Developing an explainable artificial intelligence tool for training novices

by Neil Barigye

This thesis investigates the effectiveness of different explainable artificial intelligence (XAI) explanation types for training novices in dermatological image classification. A comprehensive and reusable web-based experimentation suite was designed and deployed, featuring automated random assignment of explanation types, the inclusion of timed training and testing phases, dynamic feedback, and a linked post-experiment Google Forms survey. The study engaged a notably large participant cohort (219 individuals), placing it among the largest XAI user studies to date. Participants were randomly assigned to one of five conditions: prototype-based, example-based, saliency-map-based, ChatGPT-based, or a non-XAI control. Performance was assessed across training and testing trials, alongside self-reported measures from the survey. A permutational multivariate analysis of variance (PERMANOVA) found no statistically significant differences in accuracy or response time between explanation types. Interestingly, participants’ confidence increased despite persistently low classification accuracy, even after viewing their poor aggregate performance data, suggesting either a disconnect between perceived and actual understanding or an unwillingness to acknowledge suboptimal performance.
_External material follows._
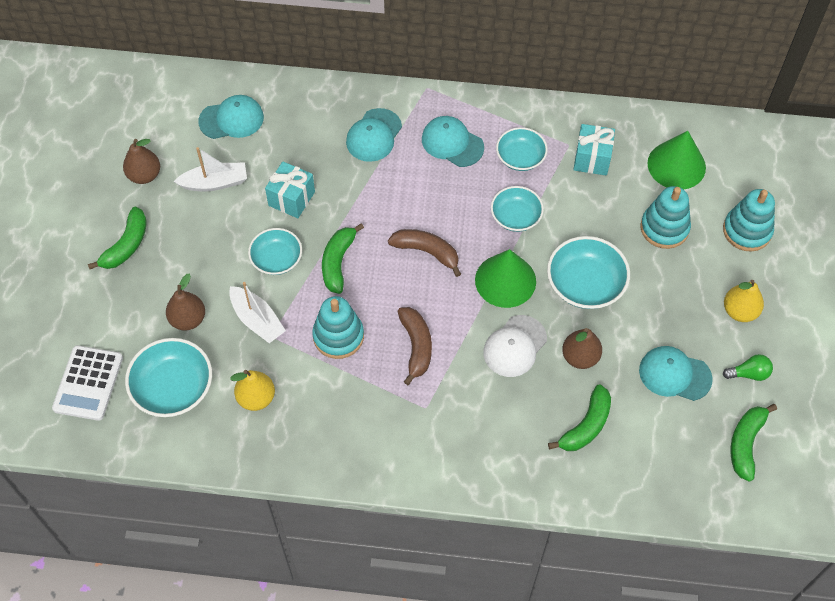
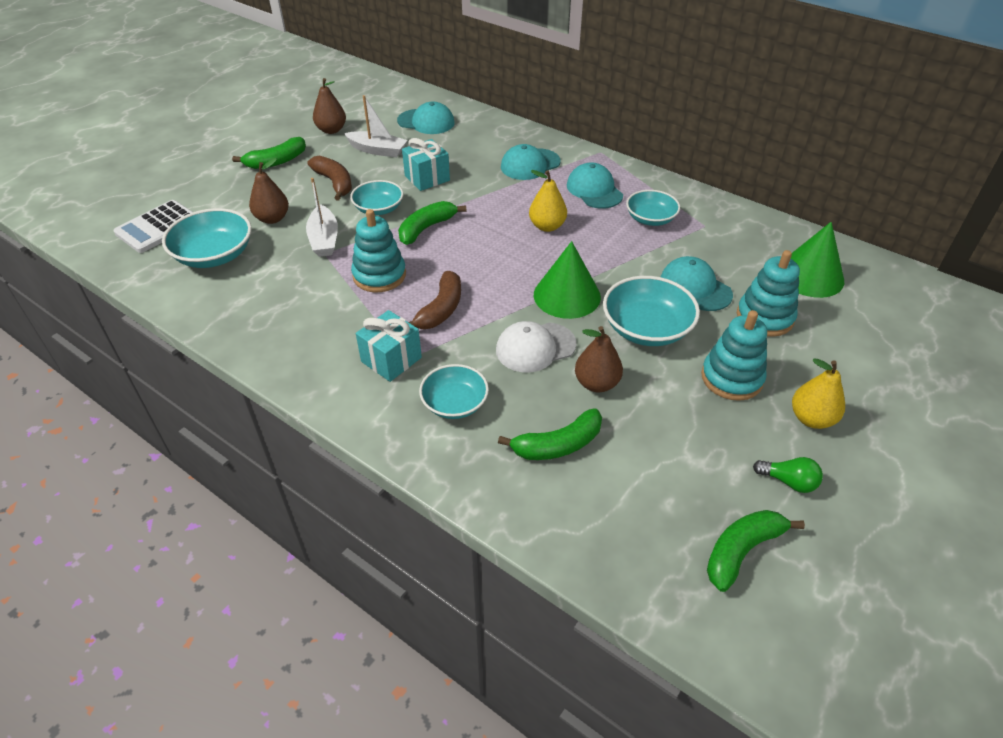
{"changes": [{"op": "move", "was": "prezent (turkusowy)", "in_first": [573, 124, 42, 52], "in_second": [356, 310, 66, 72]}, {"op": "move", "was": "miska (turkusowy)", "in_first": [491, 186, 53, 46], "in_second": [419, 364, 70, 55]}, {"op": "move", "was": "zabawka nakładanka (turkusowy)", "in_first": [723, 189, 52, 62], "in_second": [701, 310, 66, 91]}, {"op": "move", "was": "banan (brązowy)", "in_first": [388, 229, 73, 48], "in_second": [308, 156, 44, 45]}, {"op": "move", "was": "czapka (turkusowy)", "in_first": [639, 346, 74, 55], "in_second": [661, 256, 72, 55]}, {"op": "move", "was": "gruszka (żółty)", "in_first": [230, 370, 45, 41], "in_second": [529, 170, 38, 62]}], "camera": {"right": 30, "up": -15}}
Survey data revealed a clear preference for textual or combined textual-visual explanations over saliency maps alone, providing actionable guidance for instructional XAI design. These results suggest that while XAI explanations may enhance engagement and self-assurance, their immediate impact on learning accuracy remains limited. The study contributes to XAI research in educational settings by introducing scalable experimental infrastructure and offering practical design recommendations for improving the instructional effectiveness of explainable models.